Molecular mechanisms for magnesium-deficiency-induced leaf vein lignification, enlargement and cracking in Citrus sinensis revealed by RNA-Seq.

Abstract

Citrus sinensis (L.) Osbeck seedlings were fertigated with nutrient solution containing 2 [magnesium (Mg)-sufficiency] or 0mM (Mg-deficiency) Mg(NO3)2 for 16weeks. Thereafter, RNA-Seq was used to investigate Mg-deficiency-responsive genes in the veins of upper and lower leaves in order to understand the molecular mechanisms for Mg-deficiency-induced vein lignification, enlargement and cracking, which appeared only in the lower leaves.

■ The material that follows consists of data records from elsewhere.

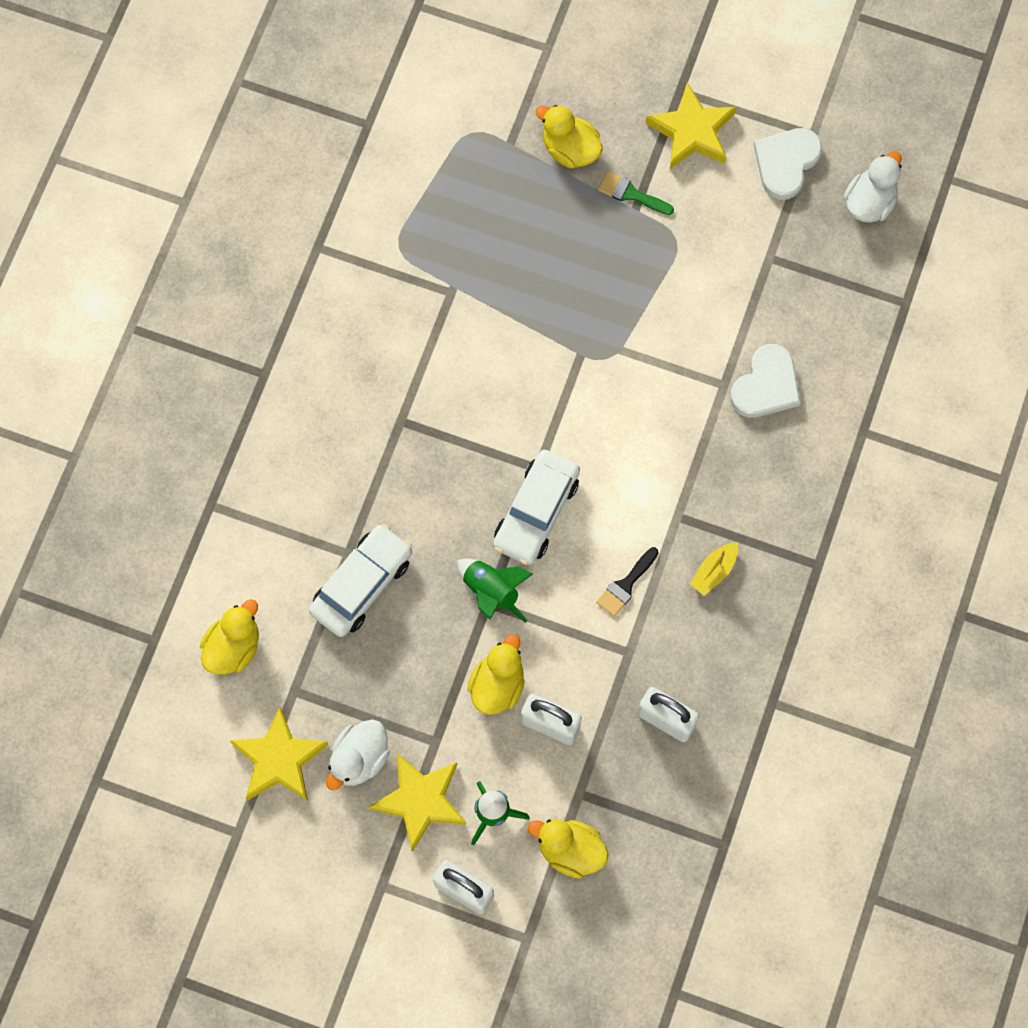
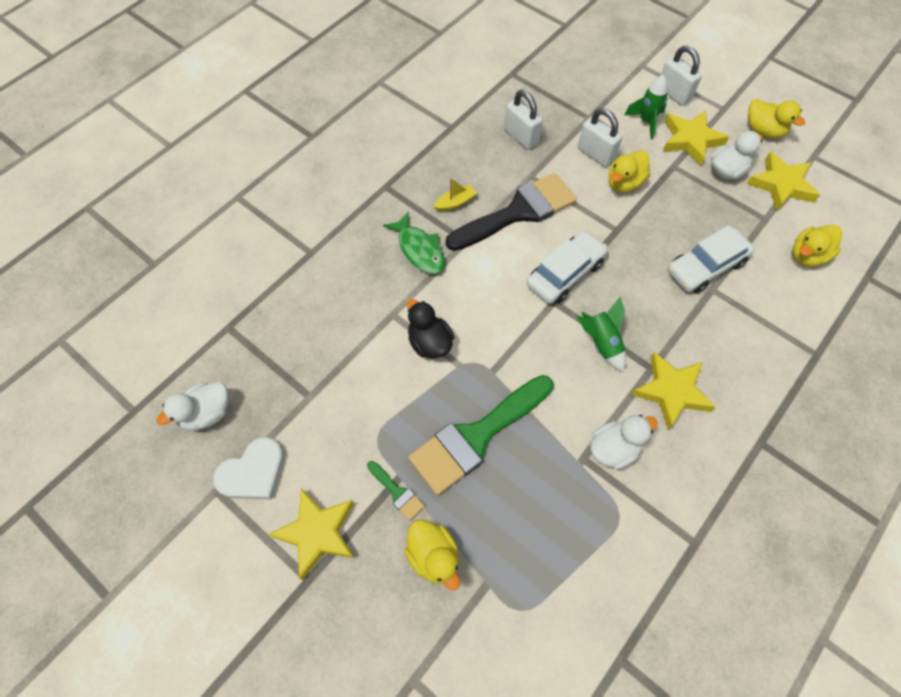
camera: 160 degrees left, 10 degrees down
(372, 400) = (671, 391): none -> yellow star
(421, 313) = (614, 449): none -> white duck
(492, 592) = (612, 235): green rocket -> green rocket (601, 343)
(570, 850) = (603, 94): yellow duck -> yellow duck (763, 130)
(572, 276) = (476, 436): none -> green brush
(626, 585) = (518, 212): black brush -> black brush, size x2.39
(665, 364) = (429, 342): none -> black duck
(730, 483) = (419, 250): none -> green fish
(766, 385) = (362, 303): white heart -> none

In this study, 3065 upregulated and 1220 downregulated, and 1390 upregulated and 375 downregulated genes were identified in Mg-deficiency veins of lower leaves (MDVLL) vs Mg-sufficiency veins of lower leaves (MSVLL) and Mg-deficiency veins of upper leaves (MDVUL) vs Mg-sufficiency veins of upper leaves (MSVUL), respectively. There were 1473 common differentially expressed genes (DEGs) between MDVLL vs MSVLL and MDVUL vs MSVUL, 1463 of which displayed the same expression trend. Magnesium-deficiency-induced lignification, enlargement and cracking in veins of lower leaves might be related to the following factors: (i) numerous transciption factors and genes involved in lignin biosynthesis pathways, regulation of cell cycle and cell wall metabolism were upregulated; and (ii) reactive oxygen species, phytohormone and cell wall integrity signalings were activated. Conjoint analysis of proteome and transcriptome indicated that there were 287 and 56 common elements between DEGs and differentially abundant proteins (DAPs) identified in MDVLL vs MSVLL and MDVUL vs MSVUL, respectively, and that among these common elements, the abundances of 198 and 55 DAPs matched well with the transcript levels of the corresponding DEGs in MDVLL vs MSVLL and MDVUL vs MSVUL, respectively, indicating the existence of concordances between protein and transcript levels.